I asked women how comfortable they really were speaking about their periods. One woman said that at first she didn’t feel comfortable talking about it due to childhood reactions. She said that in school it was a shameful thing to experience your period and it was used mockingly, for example, if someone was in a bad mood others would say, “Oh, she’s just on her period.” Because nobody in her school talked about it she felt as though it wasn’t supposed to be spoken about. She said she gained the confidence to speak up about it once she became comfortable with her sexuality and gained confidence in general. She thought then, “My best friend is open about it, so why shouldn’t I be?” She said, “We both went through the same things and it’s nice to know if you get a ‘surprise visit’ you can ask for a spare pad or tampon, (“Oh my gosh, dirty words!” She added, jokingly,) and they can help you out. You can sit there and bitch about period cramps and pimples and all those wonderful things together. It’s a bond between girls that we can share.”
Would they speak about their own period to anyone? One woman said “Yes, because I lost all dignity while giving birth!” But I wonder what makes women feel like speaking about their period publicly makes you appear undignified?
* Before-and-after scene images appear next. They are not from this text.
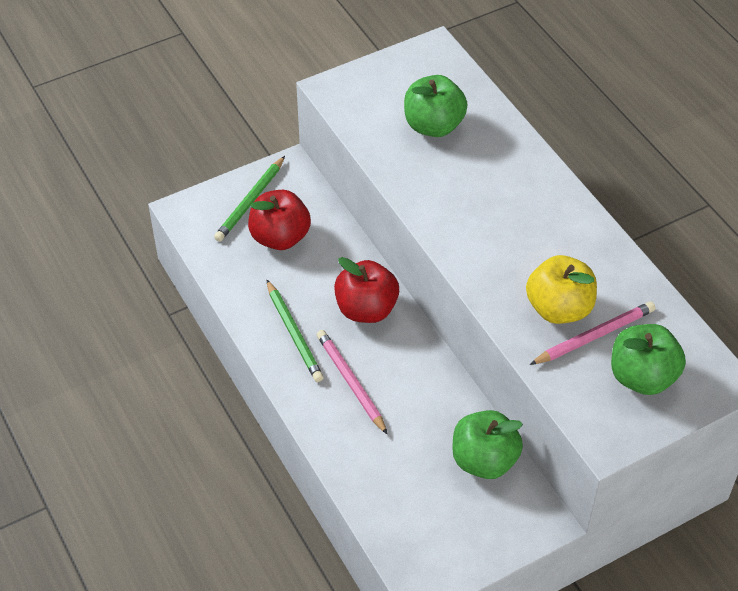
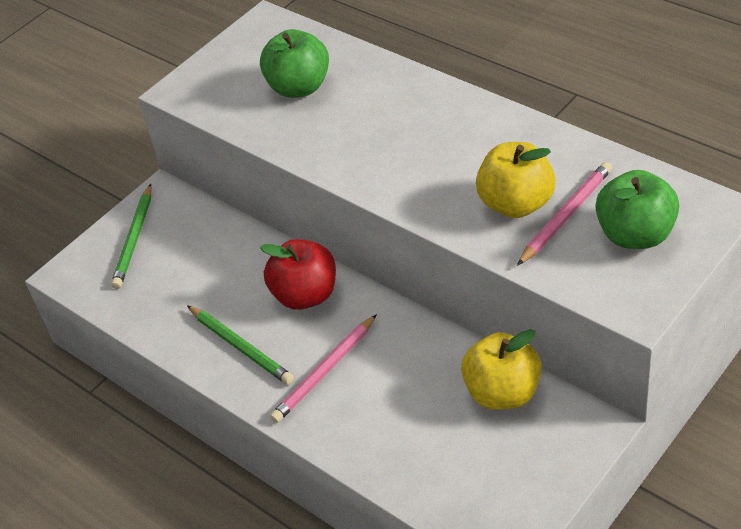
camera: 15 degrees left, 5 degrees down
(280, 237) = (182, 261): red apple -> none
(351, 382) = (325, 371): pink pencil -> pink pencil turned 90 degrees counterclockwise
(484, 460) = (502, 392): green apple -> yellow apple

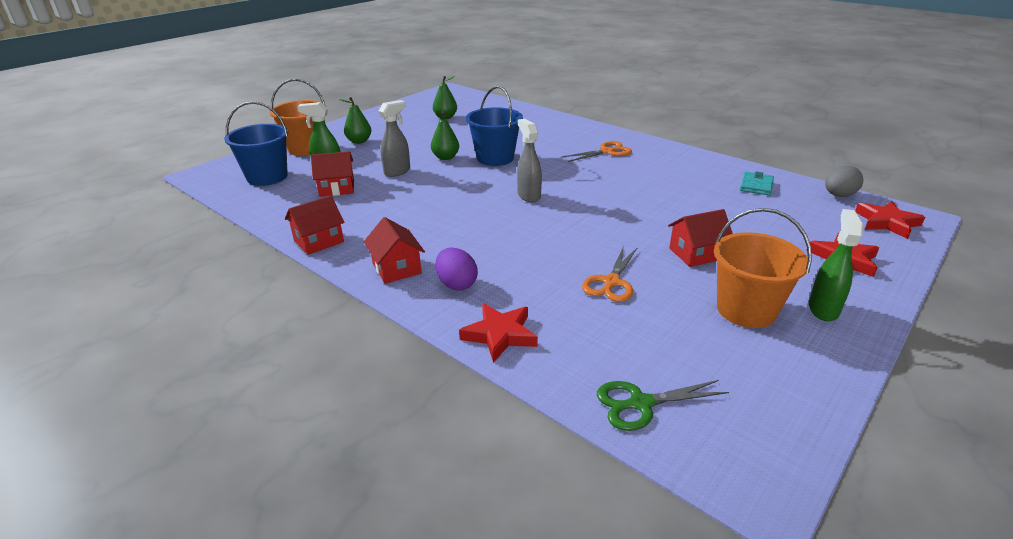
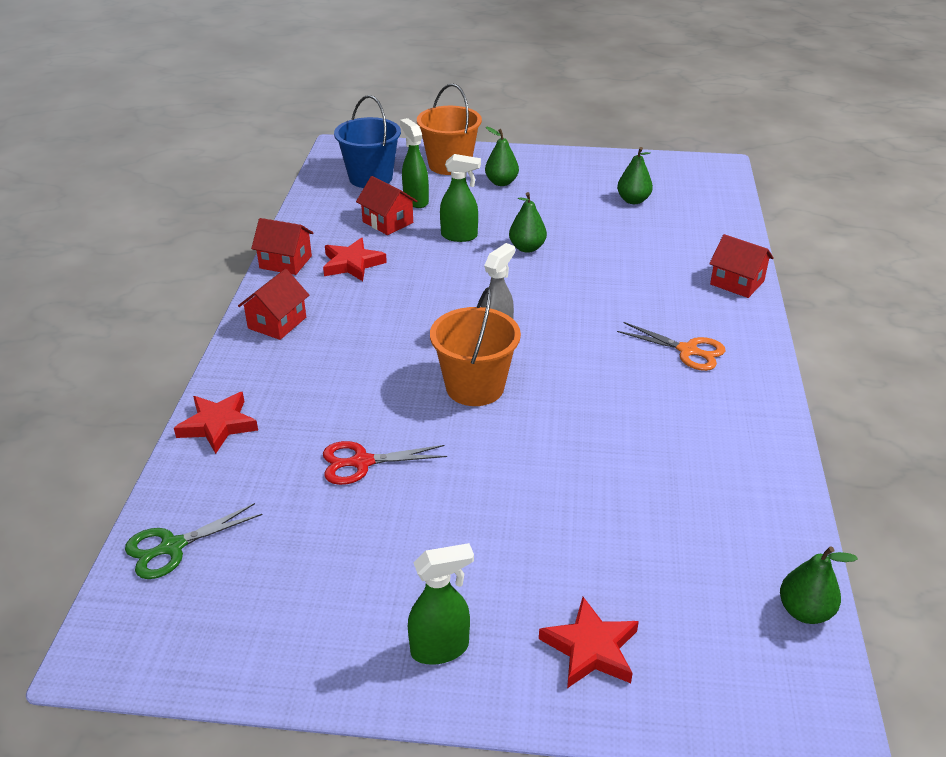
camera: 55 degrees right, 5 degrees up
(397, 171) = (459, 236): grey spray bottle -> green spray bottle
(456, 284) = (278, 367): purple egg -> none
(495, 158) = (565, 279): blue bucket -> none
(611, 282) = (362, 462): orange scissors -> red scissors
(641, 403) = (172, 547): green scissors -> green scissors turned 75 degrees counterclockwise
(696, 254) = (481, 508): red house -> red house (737, 282)
(746, 310) = (386, 581): orange bucket -> orange bucket (475, 387)
(756, 186) = (737, 514): turquoise wallet -> none
(838, 195) = (805, 611): grey egg -> green pear
(887, 222) = (762, 683): red star -> red star (352, 264)

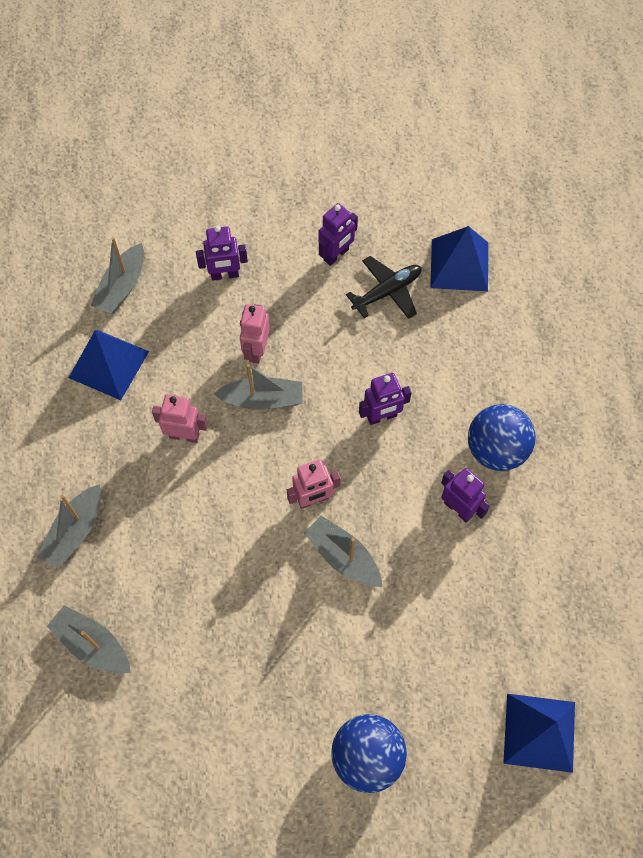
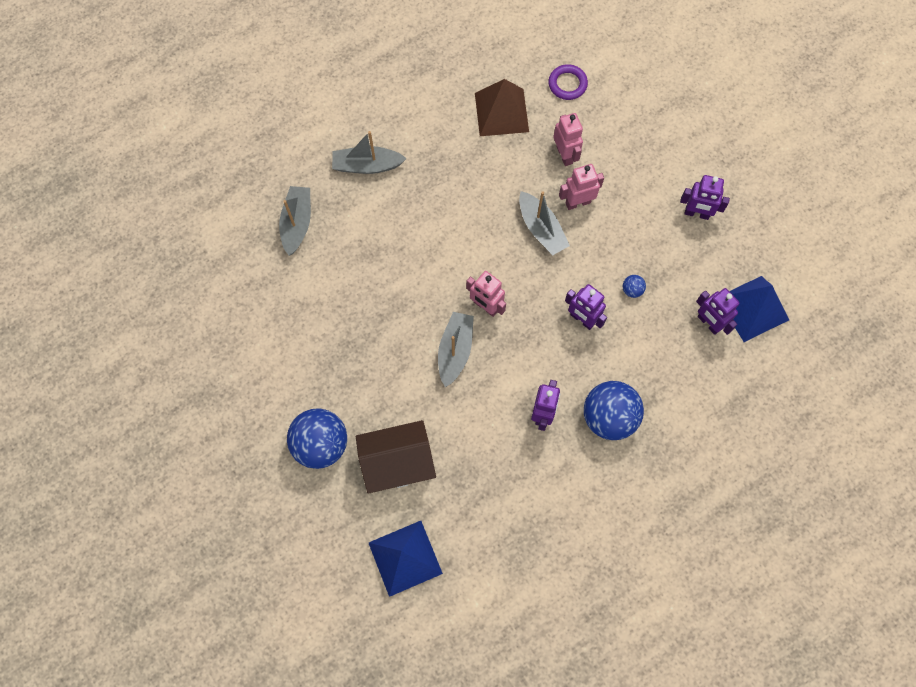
camera: 60 degrees right, 5 degrees up
(108, 364) = (501, 112): blue pyramid -> brown pyramid
(122, 287) = (567, 84): grey boat -> purple ring
(184, 435) = (480, 193): pink robot -> pink robot (564, 155)
(225, 275) = (624, 146): purple robot -> purple robot (708, 323)
(379, 355) = (632, 290): none -> blue ball
(387, 291) = (690, 267): black plane -> none
(433, 684) = (397, 463): none -> brown house

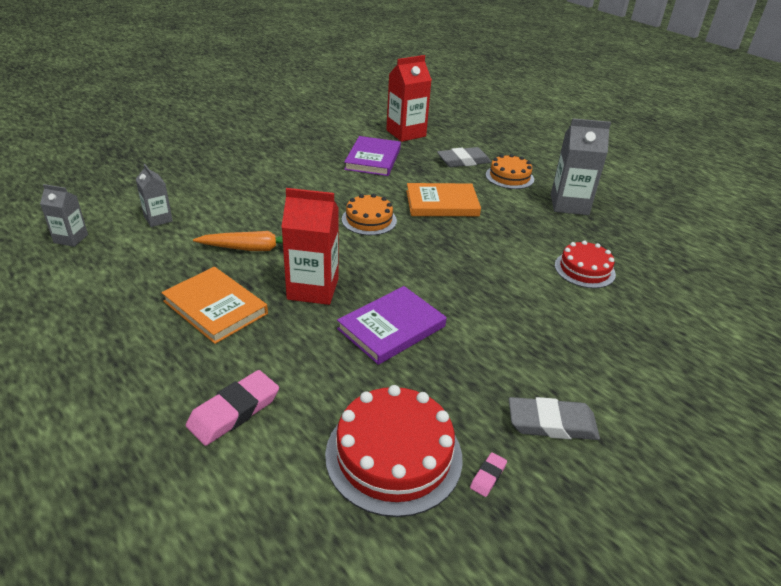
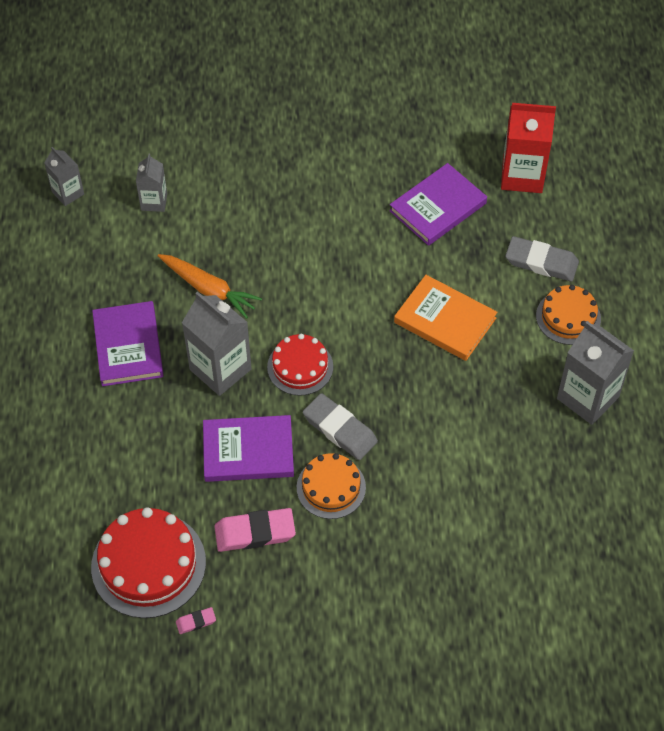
camera: 40 degrees right, 20 degrees up
(215, 307) = (128, 346): orange book -> purple book
(234, 411) = (72, 459): pink eraser -> pink eraser (255, 532)
(313, 289) = (220, 369): red carton -> grey carton
(369, 220) = (346, 305): orange cake -> orange cake (331, 487)
(551, 423) = (284, 615): grey eraser -> grey eraser (340, 429)
(584, 269) = (495, 491): red cake -> red cake (300, 367)

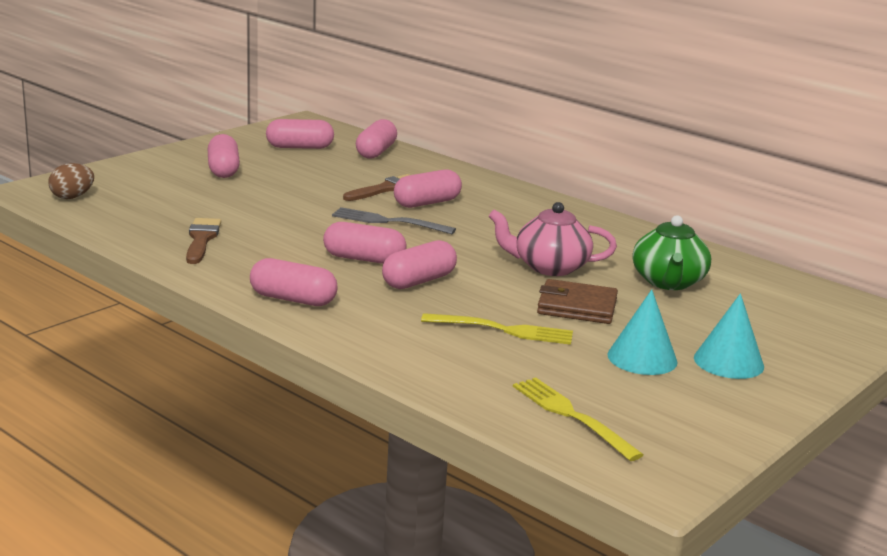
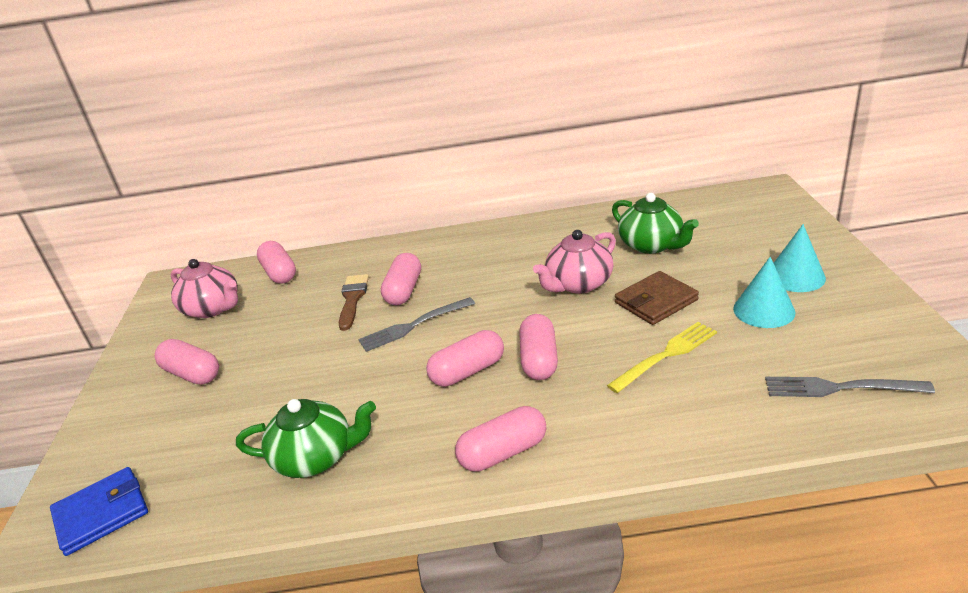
camera: 40 degrees left, 10 degrees up
(72, 197) = (102, 513): brown egg -> blue wallet
(201, 239) = (316, 457): brown brush -> green teapot
(300, 147) = (213, 308): pink capsule -> pink teapot
(572, 416) = (839, 388): yellow fork -> grey fork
Why is it that, although all of these women could easily and honestly answer my intimate questions, the subject of menstrual cycles remains taboo? Even in the Holy Bible, when translated to English, words like “impure” and “unclean” are used. This is not to be taken personally, and I don’t think women should ever feel like they themselves are unclean.
I asked another woman why she thought a woman’s period is kept so secretive in our society and she told me that, because it has been treated as “dirty,” many younger girls don’t feel comfortable talking about it. This creates a cycle of “not talking about it,” and girls lack people who they feel they can trust to talk to about their period.
So what can we do to change this? I’m doing my part by trying to open up this door of communication. I want to allow women to feel empowered, to be informed, and to build that communal bonding between ourselves. I want women to feel understood and know that it is okay to speak up about what they’re experiencing. I don’t want to hear of women feeling gross or shamed for getting their period. I want them to feel supported. In schools, in public, at home and in general.
Someone said to me while surveying all these beautiful women: “No one should ever feel ashamed of their body and its natural functions. They’re all amazing.” And I couldn’t agree more.
The purpose of a menstrual cycle is to prepare a woman’s body for pregnancy. That in itself is a beautiful gift. The whole cycle that we go through is incredibly designed, and something we, as women, should feel proud of, not ashamed.
So next time you find yourself riding the cotton pony or smoking a lady cigar, don’t you feel ashamed to walk up to that supermarket counter with a box of tampons in one hand and a block of chocolate in the other. It’s okay to spend all week in sweatpants and a baggy sweater. Don’t feel bad if you spend all weekend crying and watching sappy chick flicks while your mates are out partying. And don’t feel gross if an army of angry pimples suddenly swarms your face. You’re strong and you’re awesome.
After all, who else could bleed for a week and not die?! Now that’s badass.